This easy vegetarian chili recipe is also extremely versatile. Wrapped in a flour tortilla, it makes a great vegetarian burrito filling. It can also be turned into a vegetarian appetizer by serving it as a warm dip with tortilla chips.
There are many ways to garnish this vegetarian chili. Try adding chopped fresh cilantro, sour cream, Monterey Jack cheese, or a strong cheddar.
Three-Bean Vegetarian Chili
¾ cup dried pinto beans
¾ cup dried red kidney beans
¾ cup dried black beans
Two 28 oz. cans crushed tomatoes
2-3 fresh serrano peppers or jalapeno peppers, seeded and minced
6 large cloves garlic, minced
6 tbsp, chili powder/seasoning
2½ tbsp ground cumin
¼ tsp cayenne pepper
¾ tsp dried oregano
⅓ cup olive oil
3 yellow onions, chopped
salt and black pepper
- Soak the beans overnight. Drain the soaking water and set aside.
- In a large pot, heat the olive oil over low heat. Sauté the onions and the hot peppers until the onions are soft, about 10 minutes.

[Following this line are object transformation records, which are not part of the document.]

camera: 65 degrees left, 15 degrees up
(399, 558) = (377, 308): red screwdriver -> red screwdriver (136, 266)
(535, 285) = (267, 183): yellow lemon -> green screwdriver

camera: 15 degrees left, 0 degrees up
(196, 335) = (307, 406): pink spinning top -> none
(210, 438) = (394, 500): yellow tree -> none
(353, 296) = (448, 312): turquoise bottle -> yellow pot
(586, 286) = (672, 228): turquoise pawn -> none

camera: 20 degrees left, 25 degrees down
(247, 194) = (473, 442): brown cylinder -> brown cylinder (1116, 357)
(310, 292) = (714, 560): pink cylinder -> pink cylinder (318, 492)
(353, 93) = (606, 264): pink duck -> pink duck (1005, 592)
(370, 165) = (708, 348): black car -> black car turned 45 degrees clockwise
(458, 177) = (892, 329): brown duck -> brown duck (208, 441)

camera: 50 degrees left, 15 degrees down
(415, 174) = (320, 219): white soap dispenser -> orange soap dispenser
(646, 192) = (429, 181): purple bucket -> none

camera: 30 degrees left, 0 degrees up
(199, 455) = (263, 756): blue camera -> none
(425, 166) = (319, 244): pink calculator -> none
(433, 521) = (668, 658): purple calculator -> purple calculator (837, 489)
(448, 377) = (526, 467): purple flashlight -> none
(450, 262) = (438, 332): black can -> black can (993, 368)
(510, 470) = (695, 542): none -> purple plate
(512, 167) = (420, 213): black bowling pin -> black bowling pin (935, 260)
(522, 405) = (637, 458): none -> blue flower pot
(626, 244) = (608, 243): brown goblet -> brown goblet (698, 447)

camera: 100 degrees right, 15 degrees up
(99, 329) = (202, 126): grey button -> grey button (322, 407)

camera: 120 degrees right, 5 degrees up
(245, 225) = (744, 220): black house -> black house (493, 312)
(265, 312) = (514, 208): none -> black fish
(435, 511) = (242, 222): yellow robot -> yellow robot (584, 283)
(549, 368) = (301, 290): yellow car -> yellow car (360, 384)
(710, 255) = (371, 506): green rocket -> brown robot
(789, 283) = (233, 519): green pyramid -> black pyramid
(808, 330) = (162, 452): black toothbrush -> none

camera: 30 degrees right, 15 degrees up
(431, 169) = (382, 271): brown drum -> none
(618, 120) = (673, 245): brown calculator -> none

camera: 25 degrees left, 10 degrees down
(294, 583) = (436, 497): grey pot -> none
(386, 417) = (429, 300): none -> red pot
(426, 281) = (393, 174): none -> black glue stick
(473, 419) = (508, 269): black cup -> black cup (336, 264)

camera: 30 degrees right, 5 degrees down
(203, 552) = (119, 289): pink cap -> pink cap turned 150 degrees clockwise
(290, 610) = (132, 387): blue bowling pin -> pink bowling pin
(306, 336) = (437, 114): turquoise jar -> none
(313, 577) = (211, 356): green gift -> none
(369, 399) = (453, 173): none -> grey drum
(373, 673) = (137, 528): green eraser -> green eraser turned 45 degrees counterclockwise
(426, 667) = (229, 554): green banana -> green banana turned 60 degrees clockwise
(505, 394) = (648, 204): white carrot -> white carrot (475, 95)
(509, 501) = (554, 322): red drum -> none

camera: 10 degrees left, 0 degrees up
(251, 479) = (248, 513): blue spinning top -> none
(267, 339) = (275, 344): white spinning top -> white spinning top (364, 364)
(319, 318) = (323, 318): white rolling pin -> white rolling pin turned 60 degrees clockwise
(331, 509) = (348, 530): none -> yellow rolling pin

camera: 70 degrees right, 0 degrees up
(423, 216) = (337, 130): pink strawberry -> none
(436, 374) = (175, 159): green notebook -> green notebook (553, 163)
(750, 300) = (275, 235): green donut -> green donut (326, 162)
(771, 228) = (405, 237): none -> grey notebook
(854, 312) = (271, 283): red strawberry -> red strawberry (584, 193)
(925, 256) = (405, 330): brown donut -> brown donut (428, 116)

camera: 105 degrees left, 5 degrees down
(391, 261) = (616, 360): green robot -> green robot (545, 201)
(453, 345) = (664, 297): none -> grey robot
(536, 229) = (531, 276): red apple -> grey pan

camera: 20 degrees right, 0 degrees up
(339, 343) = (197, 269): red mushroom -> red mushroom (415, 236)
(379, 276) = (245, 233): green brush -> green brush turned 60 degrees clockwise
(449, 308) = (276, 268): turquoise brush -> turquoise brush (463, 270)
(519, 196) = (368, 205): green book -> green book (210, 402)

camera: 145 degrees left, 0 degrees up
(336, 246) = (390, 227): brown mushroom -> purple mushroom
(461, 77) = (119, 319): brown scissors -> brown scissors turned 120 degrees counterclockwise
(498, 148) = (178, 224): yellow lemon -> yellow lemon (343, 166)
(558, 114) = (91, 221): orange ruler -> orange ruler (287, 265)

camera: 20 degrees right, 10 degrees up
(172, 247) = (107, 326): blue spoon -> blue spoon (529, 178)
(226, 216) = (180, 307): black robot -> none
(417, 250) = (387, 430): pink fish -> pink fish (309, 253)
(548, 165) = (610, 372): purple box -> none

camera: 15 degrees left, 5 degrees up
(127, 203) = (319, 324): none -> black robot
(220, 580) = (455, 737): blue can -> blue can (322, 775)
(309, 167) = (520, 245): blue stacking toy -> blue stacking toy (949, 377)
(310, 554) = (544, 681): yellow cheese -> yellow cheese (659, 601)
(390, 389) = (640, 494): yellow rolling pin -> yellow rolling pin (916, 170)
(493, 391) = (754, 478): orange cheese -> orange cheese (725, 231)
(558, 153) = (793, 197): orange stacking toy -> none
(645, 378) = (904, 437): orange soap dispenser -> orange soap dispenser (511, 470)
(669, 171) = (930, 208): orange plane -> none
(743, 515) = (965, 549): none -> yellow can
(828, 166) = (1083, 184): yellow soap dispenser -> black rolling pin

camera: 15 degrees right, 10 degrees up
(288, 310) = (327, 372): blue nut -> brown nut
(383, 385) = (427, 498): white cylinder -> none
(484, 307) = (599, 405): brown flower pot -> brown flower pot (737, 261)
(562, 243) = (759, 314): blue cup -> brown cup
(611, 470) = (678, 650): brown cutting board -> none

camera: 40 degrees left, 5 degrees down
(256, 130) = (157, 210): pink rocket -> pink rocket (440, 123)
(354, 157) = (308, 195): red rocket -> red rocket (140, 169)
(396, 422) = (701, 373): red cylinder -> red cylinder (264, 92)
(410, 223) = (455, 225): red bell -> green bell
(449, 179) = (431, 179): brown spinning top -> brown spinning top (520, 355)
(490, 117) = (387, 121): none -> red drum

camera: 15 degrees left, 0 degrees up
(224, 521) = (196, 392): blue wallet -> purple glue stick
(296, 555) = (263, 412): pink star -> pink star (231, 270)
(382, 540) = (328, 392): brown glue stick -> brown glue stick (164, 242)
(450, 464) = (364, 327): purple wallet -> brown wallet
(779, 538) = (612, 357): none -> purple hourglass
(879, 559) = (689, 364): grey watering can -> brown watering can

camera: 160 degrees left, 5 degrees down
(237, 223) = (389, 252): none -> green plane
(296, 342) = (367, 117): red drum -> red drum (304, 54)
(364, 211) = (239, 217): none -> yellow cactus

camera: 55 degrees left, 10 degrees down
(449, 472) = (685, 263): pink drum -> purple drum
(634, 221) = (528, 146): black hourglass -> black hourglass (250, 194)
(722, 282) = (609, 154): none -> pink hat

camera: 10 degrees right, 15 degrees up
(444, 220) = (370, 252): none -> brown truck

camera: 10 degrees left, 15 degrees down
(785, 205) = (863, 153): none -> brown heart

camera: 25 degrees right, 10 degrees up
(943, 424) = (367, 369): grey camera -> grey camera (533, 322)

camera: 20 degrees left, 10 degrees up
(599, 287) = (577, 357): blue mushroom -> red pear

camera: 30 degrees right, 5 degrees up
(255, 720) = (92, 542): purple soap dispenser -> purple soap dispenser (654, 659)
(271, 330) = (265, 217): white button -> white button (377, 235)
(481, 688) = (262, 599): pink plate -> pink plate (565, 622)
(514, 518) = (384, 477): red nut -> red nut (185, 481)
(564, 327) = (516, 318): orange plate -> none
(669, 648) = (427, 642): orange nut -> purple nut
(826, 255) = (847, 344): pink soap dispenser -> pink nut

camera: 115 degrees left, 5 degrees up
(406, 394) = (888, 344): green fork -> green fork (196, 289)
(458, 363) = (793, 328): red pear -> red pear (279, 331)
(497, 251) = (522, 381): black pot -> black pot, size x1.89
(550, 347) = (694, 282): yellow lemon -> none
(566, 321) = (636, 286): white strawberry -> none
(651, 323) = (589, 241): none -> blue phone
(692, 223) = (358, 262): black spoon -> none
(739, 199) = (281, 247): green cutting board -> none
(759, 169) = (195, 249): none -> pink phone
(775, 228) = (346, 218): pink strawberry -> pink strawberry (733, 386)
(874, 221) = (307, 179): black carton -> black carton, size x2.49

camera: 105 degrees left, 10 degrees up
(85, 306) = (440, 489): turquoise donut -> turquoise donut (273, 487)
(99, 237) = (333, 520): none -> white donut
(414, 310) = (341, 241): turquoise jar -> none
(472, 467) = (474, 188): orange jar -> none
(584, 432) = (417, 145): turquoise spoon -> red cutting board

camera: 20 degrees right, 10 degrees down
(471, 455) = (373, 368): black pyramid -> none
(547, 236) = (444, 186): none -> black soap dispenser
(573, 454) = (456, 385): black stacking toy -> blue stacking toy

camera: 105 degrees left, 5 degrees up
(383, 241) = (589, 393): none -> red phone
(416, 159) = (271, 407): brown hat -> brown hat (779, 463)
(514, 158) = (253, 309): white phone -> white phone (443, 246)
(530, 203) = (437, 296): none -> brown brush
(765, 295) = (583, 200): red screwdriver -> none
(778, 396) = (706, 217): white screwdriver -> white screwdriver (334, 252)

- Add the garlic, cumin, cayenne, chili powder, and oregano. Sauté for another two minutes, stirring constantly. Add the beans and crushed tomatoes. Add enough water to cover the beans by 3 inches.
- Bring the chili to a boil. Then reduce the heat to low, and simmer, uncovered, until the beans are very tender and begin to fall apart, 2 ½-3 hours. If the beans begin to dry out before they are fully cooked, add a small amount of water. Season to taste with salt and black pepper.